Modernizing auto lending for credit unions
One of the major takeaways from CU Direct’s recent DRIVE conference in Las Vegas was in spite of changing trends in cars – including the popularity of ride-hailing services and the rise of autonomous vehicles – the automotive landscape remains much the same as ever. One thing that may be changing faster than how consumers drive, however, is how they buy their cars.
“We are really focused on helping credit unions,” CU Direct President and CEO Tony Boutelle told CU Journal. “We want to use our technology to connect credit unions to more loans, smooth out the member experience and increase back office efficiency. Those are the three categories we are focusing on.”

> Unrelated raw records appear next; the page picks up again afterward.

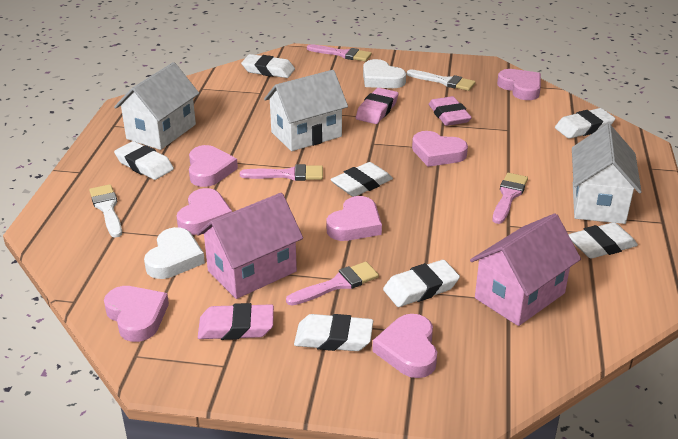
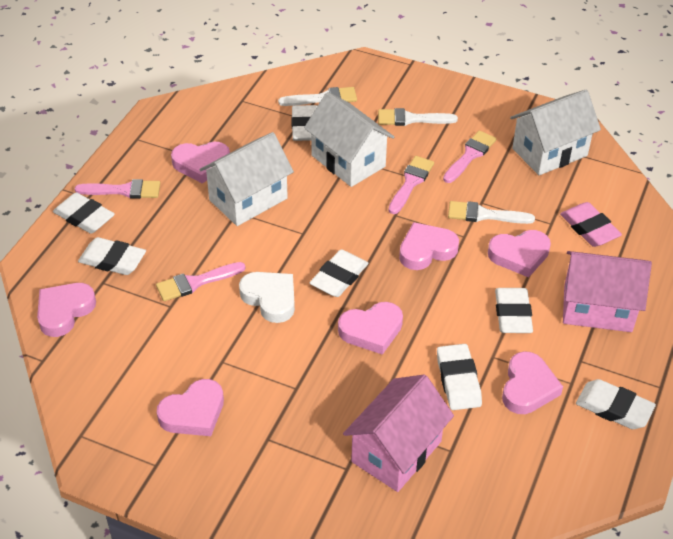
pink eraser: 3 -> 1
white brush: 2 -> 3
white heart: 2 -> 1

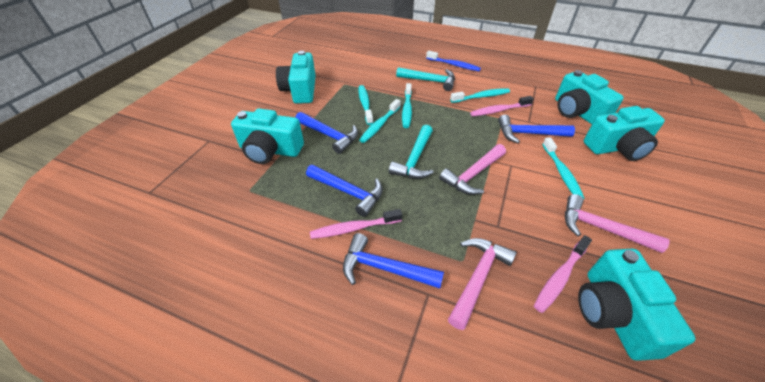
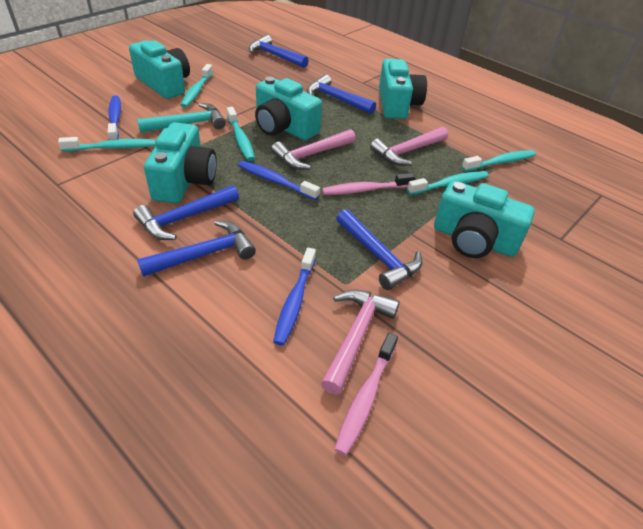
blue hammer: 4 -> 5
blue toothbrush: 1 -> 3
pink toothbrush: 3 -> 2
turquoise hammer: 2 -> 1

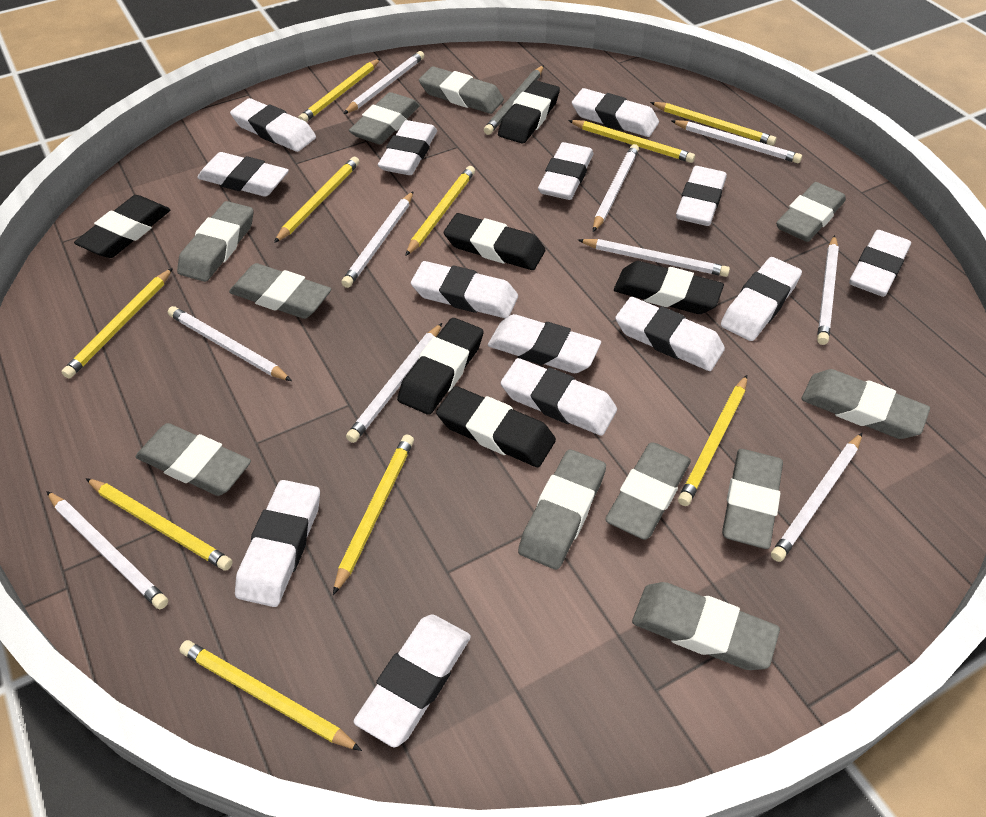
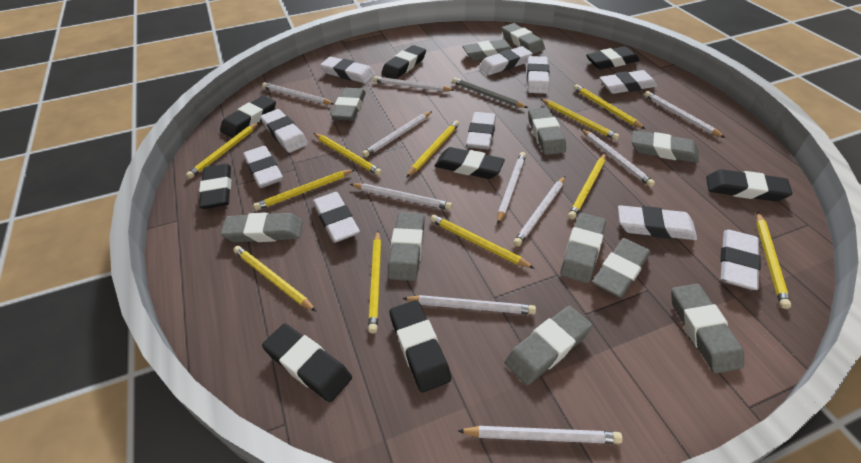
black eraser: 6 -> 8
white eraser: 14 -> 10
yellow pencil: 10 -> 11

One component of that is CU Direct’s Innovation Lab, which opened in March in Irvine, Calif. The lab is seen as a place for credit union and other financial industry leaders to meet with CU Direct, bring in their product ideas, have those ideas tested and potentially see them come to fruition for real world application – all of which is seen as creating a marketplace advantage over their banker competition.
Fintech solutions are also in the works, and Boutelle said CU Direct is in talks with “many” fintech firms to make sure it is plugging credit unions in at the lending level. He noted recent research that found instead of visiting 6.4 dealerships prior to making an auto purchase, consumers only are visiting 2.4 dealerships.
“We are going to do a pilot with both Edmunds and Lending Tree to make sure credit unions can get members pre-approved while they are doing their research,” Boutelle said.
“Right now things are positive,” Boutelle continued. “There is power in our network so more and more people want to connect with it. There are large aggregators who want to be part of a network with more than 1,000 credit unions.”
Communication channels changing
Credit unions need to be able to reach consumers as they are in the market for an auto loan, but not overload them with messaging. Intuvo, a marketing-automation platform built for credit unions, is designed just for that, and Jeff Shood, the company’s founder, told CU Journal it aims to understand members and send them the right offer at the right time.
“The goal is to only reach out to members when the credit union actually has something to help them,” he explained. “We want to reduce the number of messages, because people are so inundated with marketing messages today.”
While much of Intuvo’s work up until recently was in the mortgage space, but in April 2015 Intuvo was acquired by CU Direct to become a credit union industry resource. In addition to mortgage messaging, the company handles all aspects of indirect lending marketing: onboarding, educating what a credit union is via e-mail or text, and cross-selling. After the auto loan goes through, Intuvo offers a credit card with cash back on gasoline purchases, then other deposit products.
Shood pointed to a number of trends CUs should keep an eye on, starting with the channels they use to communicate with members. Text and mobile chat, he observed, are trending upward as fewer consumers want to receive phone calls.
“The technology is relatively easy, but the culture at credit unions is the issue,” he said. “Credit unions need to know they are competing with a broker who will text back at 11 p.m. on a Saturday. Credit unions can use chat bots and after-hours phone centers.”
In the case of someone buying his or her first car or house, said Shood, that person wants to speak with an “actual human,” but if he or she is experienced, then the system does all digital communications. “It is a hybrid experience. To compete with banks credit unions need to leverage technology, but this allows them to keep a personal connection.”
A second trend to watch is CUs wanting to be consistent in their marketing messages. Shood noted e-mail, text, social media, home banking and mobile banking are all different touch points. Credit unions, he asserted, have moved from being “architecture firms” that announce their presence to consumers with an impressive-looking branch, to technology companies.
“Digital banking needs to link with other platforms,” he advised. “The challenge is to have that level of sophistication, so credit unions are hiring technology people.”
A ‘shared’ future?
At the DRIVE Conference, Peter Welch, president and CEO of NADA, the National Automobile Dealers Association, said despite all the headlines about autonomous vehicles, Uber, Lyft and the sharing economy, and millennials not buying cars, NADA expects the auto buying model to be the same 10 years from now as today. Boutelle agreed, saying “there are a whole lot of things that have to change” before the status quo is disrupted completely.
“There are 266 million non-autonomous vehicles out there, so a change to autonomous vehicles will require regulatory change,” Boutelle assessed. “It is a not a case of if but when on some of these changes, but not as fast as people want them to. I would expect credit unions will be part of the financing process as those autonomous cars will be very expensive.”
As for worries that auto sales are slowing in 2017, Boutelle pointed out the jump from 10 million in sales in 2011 to 17 million in 2016 was a “big deal.”
Shood concurred, predicting shared cars “will happen,” but “it’s a matter of when.”
“Credit unions need to think about financing that process. They can use their flexibility. There is so much opportunity. This applies to home lending, also. In San Francisco rents are so high the people who make great money working for technology firms are starting fractional mortgages. This means shared ownership of a property as an alternative to renting.”